Famous medieval village to lose cobbled streets over health and safety fears


A perfectly preserved medieval village is set to lose its iconic cobbled streets over health and safety fears, it emerged today.

Damien Ramsey has

Cobbled road surfaces and paths in the historic settlement of Dunster, Somerset – which dates back to the Bronze and Iron Age Britain – have been deemed ‘too dangerous’ for pedestrians.

The village – famed for its castle – is regarded as one of the most-perfectly preserved medieval villages in England.

Dunster attracts thousands of visitors a year because of its quaint features – including several ancient cobbled streets which have remained since medieval times.

But health and safety chiefs have ruled them to be too dangerous and a working group is considering replacing them with new, smooth-surfaced roads.

The Dunster Working Group, which was set up to find ways of ”enhancing” the village, is looking at all options to make the cobbles safe.

The group – made up of West Somerset Council, Somerset County Council, Exmoor National Park Authority and the local parish council – claim five people have slipped and injured themselves on the cobbled streets this year.

Chairman Paul Toogood said the plans, estimated to cost over £100,000, would see cobbles removed from the centre of the streets to make them wheelchair friendly.

He said: ”We have no choice – this year we’ve had to call the ambulance five times for people who have fallen over on the cobbles.

”Our aim is to enhance the village – no money has been spent on it for a generation. From a health and safety point of view the pavement is not for purpose.

”We are just trying to improve the village for people who live here, as well as the visitors. At the moment access is not easy to shops or homes on the east side.

”We’ve got to bring the village into the 21st century. We want an area in the middle that is wheelchair and buggy friendly.”

Mr Toogood added that the streets are currently in a state of disrepair because local business owners are afraid of facing litigation if they fix the cobbles themselves.

He said changes needed to be made because some stones had been dislodged creating awkward ridges and holes.

But locals and visitors both slammed the decision and demanded that the cobbled streets be repaired rather than replaced.

Resident Donna Richards said it was essential to keep the original streets to maintain the ”character” of the village.
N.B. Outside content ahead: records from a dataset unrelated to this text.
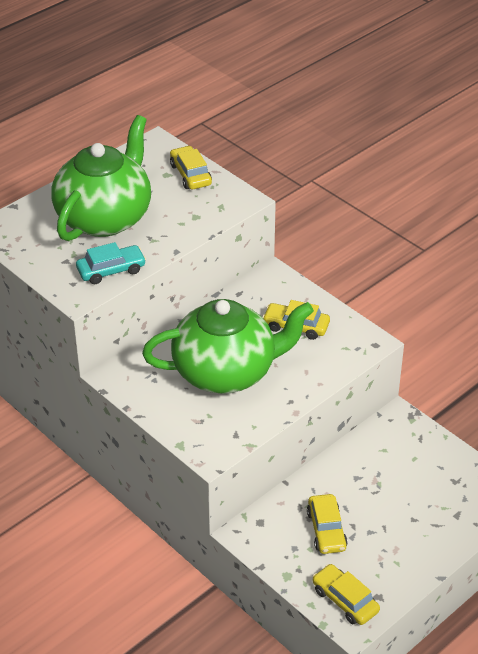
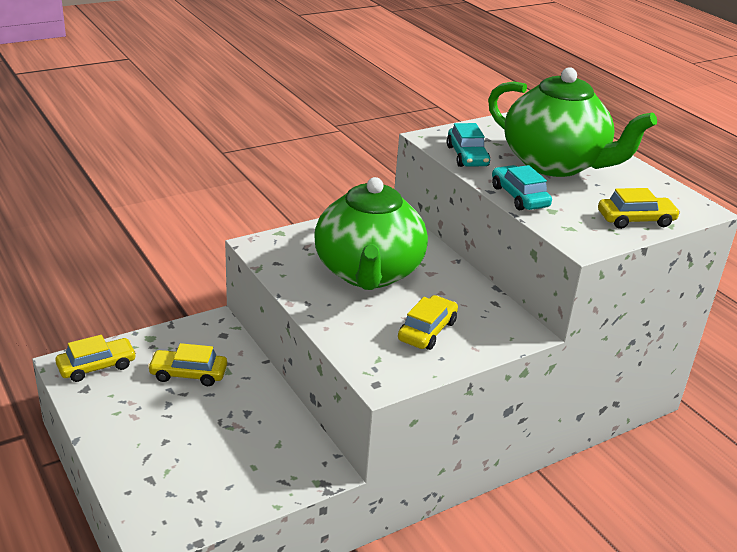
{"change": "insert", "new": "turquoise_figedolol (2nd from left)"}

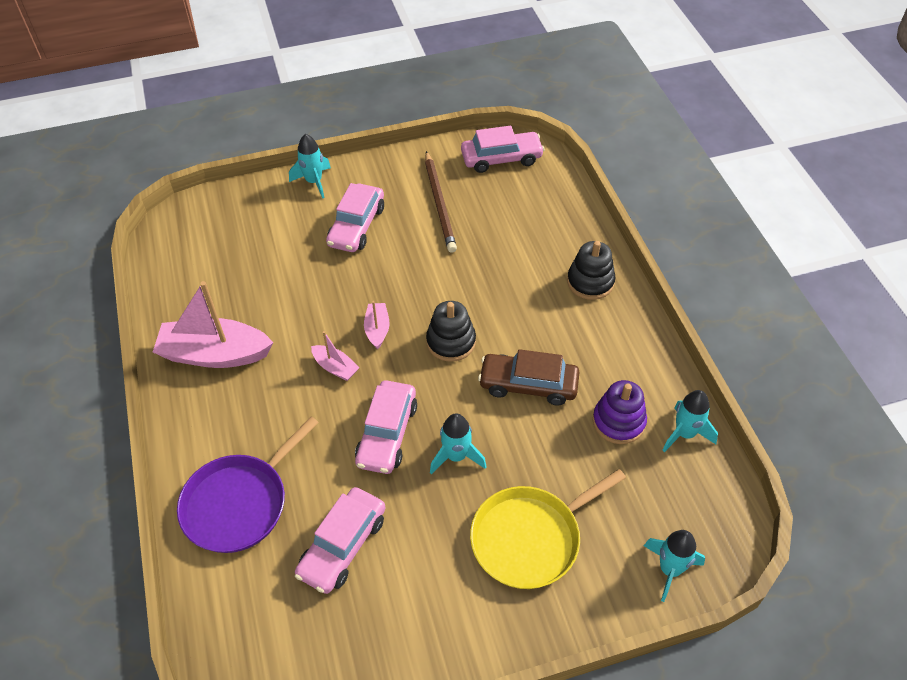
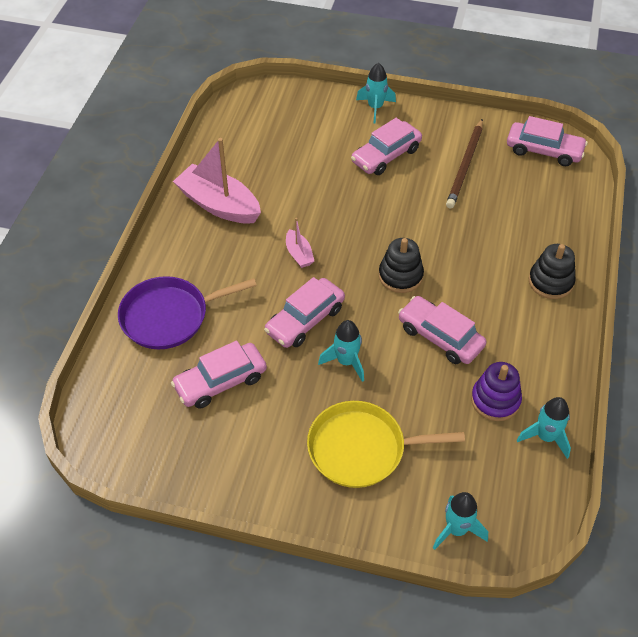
{"change": "delete", "old": "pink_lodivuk (3rd from left)"}
{"change": "recolor", "old": "brown_figedolol", "new": "pink_figedolol (4th from left)"}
She said: ”I very often walk through the village with a pushchair and young child and, yes, repairs need to be made.

”But I don’t see them as a problem worthy of replacement. It is vital to keep the history of the village as it is. It is more important now, more than ever, to keep the character.

”In generations past these cobbles have been left for us to see and experience, so do we have the right to take it away from future generations?”

One elderly visitor to the village, Giles Parks, 69, said he was managing to cope with the cobbles despite using a walking stick.

He said: ”Get rid of something as old as this? They must be joking! I’m on holiday from Derbyshire and where I live the council is paying huge sums of money to put in cobbled paths in an old part of town.

”Why can’t people leave things alone? It’s mainly because this village has been left alone that we’ve come to see it.”

* In August, a similar proposal was put forward to replace a cobbled path at a medieval abbey which dates back to 705AD.

Councillors feared that someone would trip on the uneven surface at Sherborne Abbey in Dorset and sue them for compensation.

Dunster began as a Saxon village and has been home to a castle for more than 1000 years.

Listed in the Domesday Book of 1086, the prefix ‘Duns’ may well be a reference to the Saxon Dunn, who held land in nearby.

Famous for making a thick type of wool called Dunsters, many of the townspeople earned a living by spinning and weaving.